この映画 ずっと前に観たけど 短くてきりっとしまった いい作品でしたよね。 どこかで読んだですが 監督ってやっぱりどのシーンも切りたくないけど そこで潔くできると いい作品ができるとか。 その言葉がまさしくふさわしい。 内容は勿論のこと 最近の長いなが〜い映画のトレンドから一歩引いてる姿勢が気に入りました。 プリシラさん、
私は長さはそれほど気にならなかったけど、気にならなかったってことは、調度良かったってことですよね。

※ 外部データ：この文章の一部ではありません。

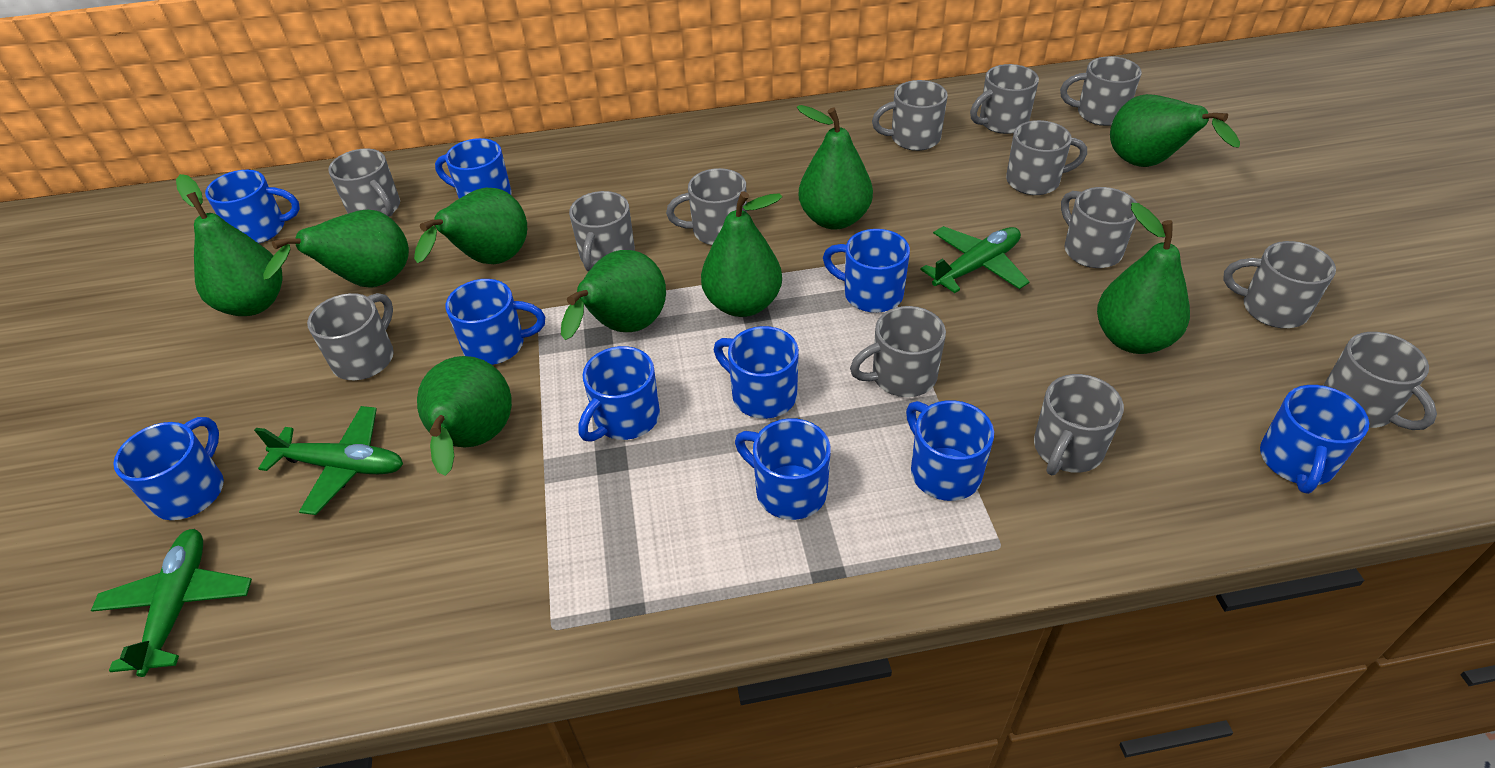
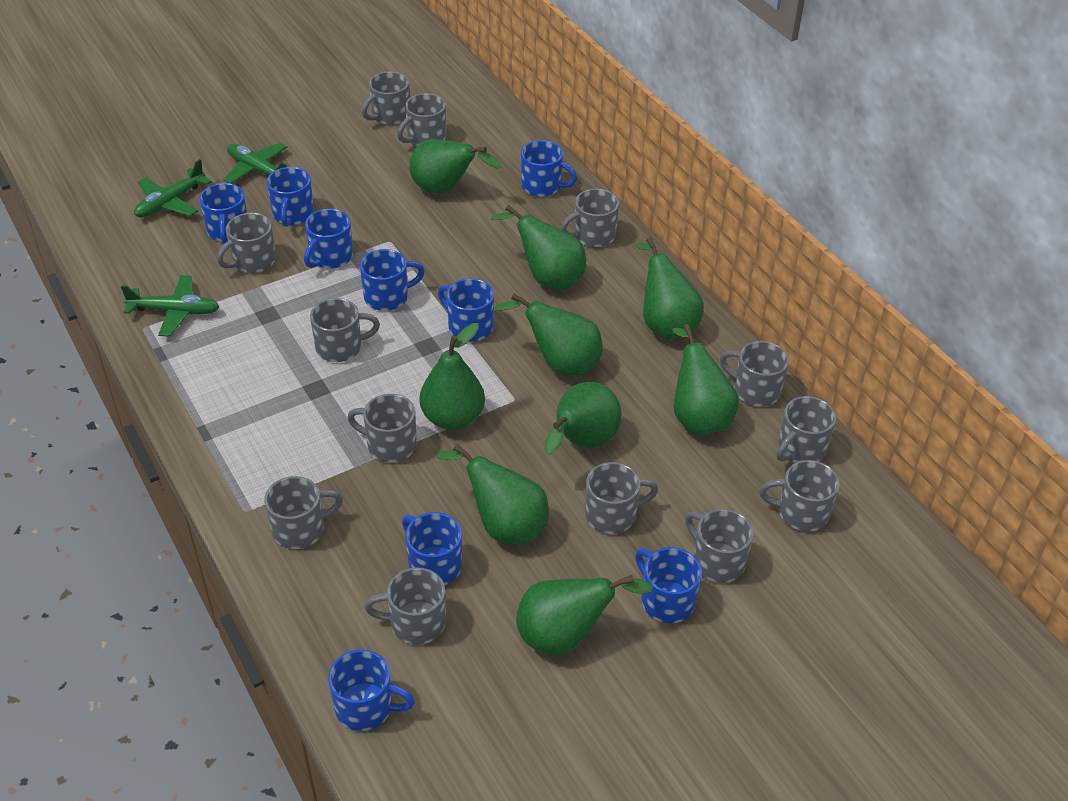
blue mug: 10 -> 9

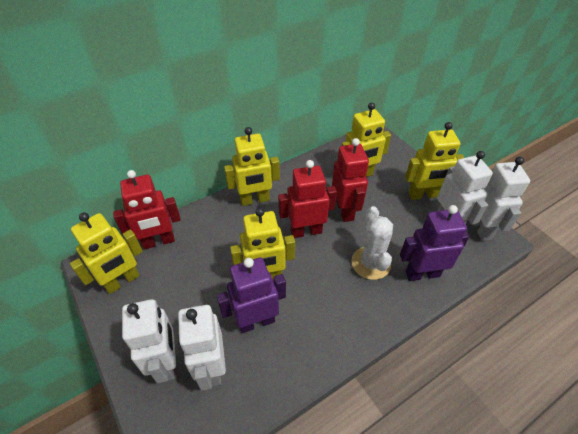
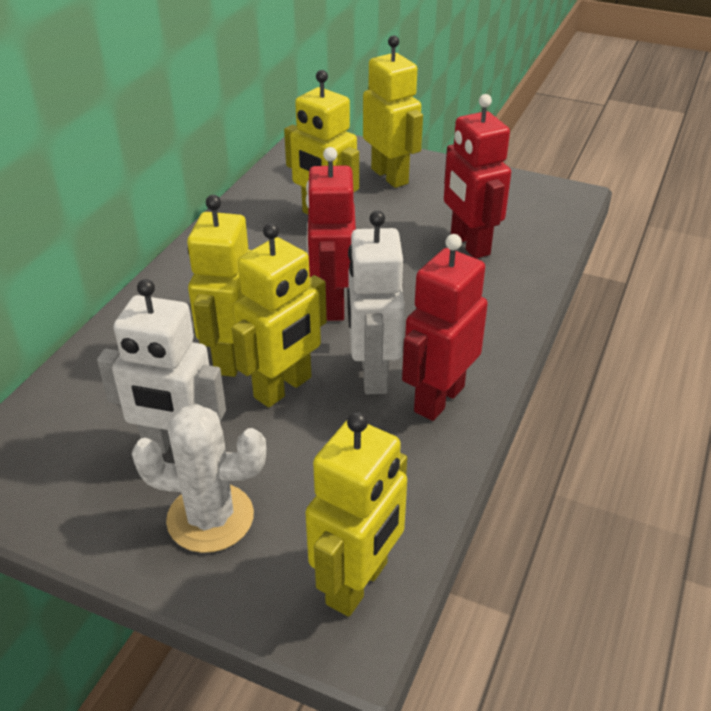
purple robot: 2 -> 0
white robot: 4 -> 2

その割には書きたいことが多くて、密度の高い映画だったんだなあ、と思います。『ジェシー・ジェームスの暗殺』とか、すっげー長いのに、ほとんど書きたいことなかったもんな。 この映画面白かったですよね〜
観たのは髄分前なので細かいことは忘れちゃったけど。 唐突な終わり方も何か好きでした。 「離婚したからと言って、悪い結婚だったとは限らない」のと同じように、続いてるからっていい結婚だったとは限らないと思うんだけど。 小さい頃、ウチは何か怖くって(オトンが)……今考えれば、別れりゃいいのに。みたいな感じだったんですが…… 結局そのまんまなんですよね〜一時期しきりに『結婚』を勧める母に、「子どもの頃、こんなで凄く嫌だった」と勇気を振り絞って言ったら、母の方は忘れてるのか、私ほど堪えてなかったのか……「幸せだ」みたいなことをいわれて呆然としたことがあります。 まぁ、トラウマのない幸せな子どもなんかごく少数なのかな〜? 私ゃ、他にもいろいろあるしね(~_~;) って、また映画からズレてる…すみません;; まーちゃん、
あれ、これ観たの?書いてないんじゃない?書いてたら、TBしてください。読みたいです。 そうなの、そうなの、離婚してないからといって、いい結婚とは限らないのよね〜。これは目からウロコな思想だったわ。 お宅のお母さんは、この映画の親父みたいに、「不幸だった」と認めると自我が崩壊するので無意識で拒否しているか、もしくは、はたから見るほど、本人は不幸じゃなかったのかも。 これ、多分ブログ始める前に観たんですよね。
だから文章にするためにもう一度考えるということをしなかったので、既におぼろげな記憶しか残ってません。 『幸福』か『不幸』かっていうのは、甚だ主観的なものだと思うのですが、やり直しが利くことってそうそうないように思うし…… あの時あぁしてたらもっと違ってたんじゃないか!?と思ってみても、もう一度『あの時』に戻ることは今現在の時点では不可能なわけで…… 現状と折り合いつけながら生きていくしかないんだろうなぁ…… と、悟った(または、くたびれた)おっさんのように思ったりします。 まーちゃん、
私も最近くたびれてますよ〜。でも、それこそ『チャーリー・ウィルソンズ・ウォー』じゃないけど、良かれと思ったことが悪い結果になったり、どの逆もありきで、それに「結果」って、いつの時点のことを言ってるの?と思いません?まーちゃんの過去に起こったことが、現時点では「不幸」な結果になっているけど、今から10年たったら、全く逆に感じる、ってこともあり得るわけじゃない。 う〜む。なるほど。
そういう日が来るといいんですけど…… つか、まー、来なかったら、来なかったで、「ダメもと」ってことで。
全然フォローになってませんが。 『結婚したからって、離婚しないわけではない』と同じ意味?